English Feature #7-33752 Broadcast May 29, 2000

In recent weeks in this program we've been focusing on immigrant entrepreneurs. Today the New American Voices you'll hear will be those of students - three recipients of the Paul and Daisy Soros Fellowships for New Americans, who continue to maintain ties with their ethnic heritage while taking full advantage of the educational opportunities open to them in the United States.

She is a small, slender young woman crowned by a cloud of curly brown hair. She was born in the Dominican Republic, grew up in a poor neighborhood of New York City, went to Harvard University, and has now come back to New York to work with her countrymen. Her name is Julissa Reynoso. Now in her second year of law school at New York's Columbia University, Julissa continues to be very involved in the Dominican community. She is the founder of an organization called "Dominicans 2000".

"It's basically a movement of young Dominicans and Latinos in general trying to compensate for the fact that for many decades a lot of leaders from our community, good people, good students and what-not, have gone from the minority neighborhood and have left when they get a good Ivy League degree. So we've decided to come back and work with community organizers and try to figure out what are the needs of the community, and define the role of Dominicans and Latinos in New York and in the country, and how people who go on to become professionals can still keep in touch and be part of the inner city and the community."

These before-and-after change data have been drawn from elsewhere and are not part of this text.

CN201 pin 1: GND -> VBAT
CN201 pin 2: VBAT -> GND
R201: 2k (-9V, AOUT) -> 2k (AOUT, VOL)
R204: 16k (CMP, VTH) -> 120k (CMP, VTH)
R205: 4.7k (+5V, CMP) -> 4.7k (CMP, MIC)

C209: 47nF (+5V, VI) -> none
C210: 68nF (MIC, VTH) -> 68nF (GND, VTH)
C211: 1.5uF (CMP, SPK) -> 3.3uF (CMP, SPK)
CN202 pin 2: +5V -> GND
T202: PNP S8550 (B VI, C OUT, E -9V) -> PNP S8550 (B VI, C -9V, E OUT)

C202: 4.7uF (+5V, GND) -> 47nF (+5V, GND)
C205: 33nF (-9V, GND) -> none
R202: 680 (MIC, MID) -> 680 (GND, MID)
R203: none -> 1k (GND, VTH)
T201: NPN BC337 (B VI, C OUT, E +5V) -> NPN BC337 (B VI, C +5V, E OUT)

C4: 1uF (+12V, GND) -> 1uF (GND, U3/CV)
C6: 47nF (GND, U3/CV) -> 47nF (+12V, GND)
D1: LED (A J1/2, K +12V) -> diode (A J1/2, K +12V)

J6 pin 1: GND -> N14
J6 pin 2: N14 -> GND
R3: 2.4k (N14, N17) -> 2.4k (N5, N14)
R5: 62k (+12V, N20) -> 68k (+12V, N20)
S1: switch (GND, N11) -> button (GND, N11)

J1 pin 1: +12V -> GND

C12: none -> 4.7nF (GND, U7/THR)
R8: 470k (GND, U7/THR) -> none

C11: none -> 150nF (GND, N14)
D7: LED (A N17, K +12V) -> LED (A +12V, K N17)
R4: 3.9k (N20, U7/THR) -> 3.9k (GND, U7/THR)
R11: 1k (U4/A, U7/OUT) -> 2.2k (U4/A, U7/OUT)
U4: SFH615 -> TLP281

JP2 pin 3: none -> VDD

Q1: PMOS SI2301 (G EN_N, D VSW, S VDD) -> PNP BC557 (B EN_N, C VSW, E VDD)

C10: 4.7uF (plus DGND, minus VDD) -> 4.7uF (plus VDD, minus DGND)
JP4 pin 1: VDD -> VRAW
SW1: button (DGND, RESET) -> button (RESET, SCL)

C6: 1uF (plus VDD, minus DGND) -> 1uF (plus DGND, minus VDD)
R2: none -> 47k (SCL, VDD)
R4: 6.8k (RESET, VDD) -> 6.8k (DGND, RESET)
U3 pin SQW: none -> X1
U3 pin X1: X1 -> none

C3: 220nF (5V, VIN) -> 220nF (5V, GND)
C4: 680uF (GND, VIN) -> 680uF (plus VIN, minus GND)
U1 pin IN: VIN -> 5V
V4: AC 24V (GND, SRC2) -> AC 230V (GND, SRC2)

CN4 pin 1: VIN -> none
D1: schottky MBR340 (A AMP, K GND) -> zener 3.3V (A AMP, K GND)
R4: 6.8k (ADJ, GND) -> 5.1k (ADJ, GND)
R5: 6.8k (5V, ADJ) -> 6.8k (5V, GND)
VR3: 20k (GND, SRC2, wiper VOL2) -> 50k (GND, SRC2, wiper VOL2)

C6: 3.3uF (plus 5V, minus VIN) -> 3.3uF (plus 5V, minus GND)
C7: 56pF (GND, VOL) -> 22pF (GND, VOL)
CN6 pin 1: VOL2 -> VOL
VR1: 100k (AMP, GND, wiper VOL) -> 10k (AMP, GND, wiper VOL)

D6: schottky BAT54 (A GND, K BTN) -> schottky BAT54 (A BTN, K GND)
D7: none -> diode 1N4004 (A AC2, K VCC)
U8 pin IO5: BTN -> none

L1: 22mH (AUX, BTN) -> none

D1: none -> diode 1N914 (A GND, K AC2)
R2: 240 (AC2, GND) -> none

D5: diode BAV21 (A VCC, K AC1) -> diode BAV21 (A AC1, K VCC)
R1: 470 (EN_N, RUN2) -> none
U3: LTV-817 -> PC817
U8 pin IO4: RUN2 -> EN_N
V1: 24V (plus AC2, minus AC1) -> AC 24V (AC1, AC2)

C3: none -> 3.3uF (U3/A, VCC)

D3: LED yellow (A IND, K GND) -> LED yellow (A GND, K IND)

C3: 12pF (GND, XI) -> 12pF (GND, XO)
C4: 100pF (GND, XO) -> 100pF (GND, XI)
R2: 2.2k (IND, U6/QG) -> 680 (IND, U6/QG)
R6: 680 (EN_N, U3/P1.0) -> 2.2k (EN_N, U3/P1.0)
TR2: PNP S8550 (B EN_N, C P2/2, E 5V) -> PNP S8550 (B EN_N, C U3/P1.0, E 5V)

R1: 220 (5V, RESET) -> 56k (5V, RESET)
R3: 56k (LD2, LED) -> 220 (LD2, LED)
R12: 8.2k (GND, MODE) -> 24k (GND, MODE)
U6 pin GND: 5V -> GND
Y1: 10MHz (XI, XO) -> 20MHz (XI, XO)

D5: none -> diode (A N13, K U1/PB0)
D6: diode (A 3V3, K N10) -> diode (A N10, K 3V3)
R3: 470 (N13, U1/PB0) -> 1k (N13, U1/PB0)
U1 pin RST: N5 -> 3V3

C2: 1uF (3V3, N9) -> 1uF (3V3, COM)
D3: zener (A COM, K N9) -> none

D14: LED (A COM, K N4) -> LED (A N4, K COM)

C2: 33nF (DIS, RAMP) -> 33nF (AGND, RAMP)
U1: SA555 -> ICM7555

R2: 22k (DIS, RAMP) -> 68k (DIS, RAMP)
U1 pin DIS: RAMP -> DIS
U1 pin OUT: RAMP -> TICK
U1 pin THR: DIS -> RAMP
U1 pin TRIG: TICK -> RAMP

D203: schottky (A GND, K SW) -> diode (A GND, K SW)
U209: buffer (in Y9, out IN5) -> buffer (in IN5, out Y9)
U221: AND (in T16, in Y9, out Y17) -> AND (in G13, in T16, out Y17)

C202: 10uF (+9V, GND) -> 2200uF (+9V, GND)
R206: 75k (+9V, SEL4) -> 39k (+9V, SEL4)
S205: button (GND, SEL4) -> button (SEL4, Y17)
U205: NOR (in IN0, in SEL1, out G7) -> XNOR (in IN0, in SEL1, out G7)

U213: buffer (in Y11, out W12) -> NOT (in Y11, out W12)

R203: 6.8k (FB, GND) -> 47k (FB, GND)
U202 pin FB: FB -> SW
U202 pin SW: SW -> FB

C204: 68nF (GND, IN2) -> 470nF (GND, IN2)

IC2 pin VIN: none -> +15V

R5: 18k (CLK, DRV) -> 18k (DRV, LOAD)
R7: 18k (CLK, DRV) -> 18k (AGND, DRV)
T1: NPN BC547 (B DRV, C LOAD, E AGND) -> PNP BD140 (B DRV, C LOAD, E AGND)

Another young immigrant who is keeping in touch with his ethnic heritage is Christian Fung. He was was born in Hong Kong, and emigrated to the United States 13 years ago, when he was 13 years old. Christian graduated from Princeton University's Woodrow Wilson School of Public Affairs, and now serves as a coordinator of health services for refugees for the International Rescue Committee. Christian's heritage continues to be an integral part of his life.

"Because I came as a teenager, a lot of my upbringing in Hong Kong is simply integrated into my everyday life, and that includes everything from something as mundane as food and grocery shopping pattern to the kind of friends that I have. I think in the past thirteen years what has changed in not so much of what I've left off of growing up Chinese, or Chinese-Tibetan, but what I've gained from being here and what elements I've incorporated into my life."

And what are these?

"I think for me particularly there's a greater sense of opportunities in the realm of political activism, of making a difference, of opportunities to do something that you really want."

At Columbia University in New York, Afghan refugee Zarina Maiwandi is studying for a doctorate in English literature. She plans to become a professor.

Zarina was born in Kabul, Afganistan and came to the United States as a child with her parents, who found political asylum here. Growing up American, Zarina never let go of her Afghan roots.

"Coming from Afghanistan I felt an extreme responsibility to all of those people that I had left behind, so to speak, and I always felt a responsibility to return and contribute something to the country. I went back during high school to Pakistan and worked in a refugee camp, mostly with children, and just sort of took care of them and fed them. Also I worked with new Afghan refugees that were coming to the Washington metropolitan area and helping them sort of adjust, and speaking to them about my experiences in America, both to the children and particularly to the women."

These three young people are among some 50 immigrants pursuing graduate studies thanks to the Fellowships for New Americans. The fellowships were established two years ago with a grant of 50 million dollars from Paul and Daisy Soros, themselves immigrants from Hungary. Dr. Warren Ilchman, the Director of the Fellowships, explains what motivated the couple to set up this scholarship fund.

"I think they were saying, what will be a memorial to the things we value. And they don't like putting [their] names on buildings, so they decided that the issue that really engaged them was the issue of new Americans, because they themselves had been new Americans and because the United States has been so generous to their children. And so they wanted in a sense to give back to the United States the opportunities they had had."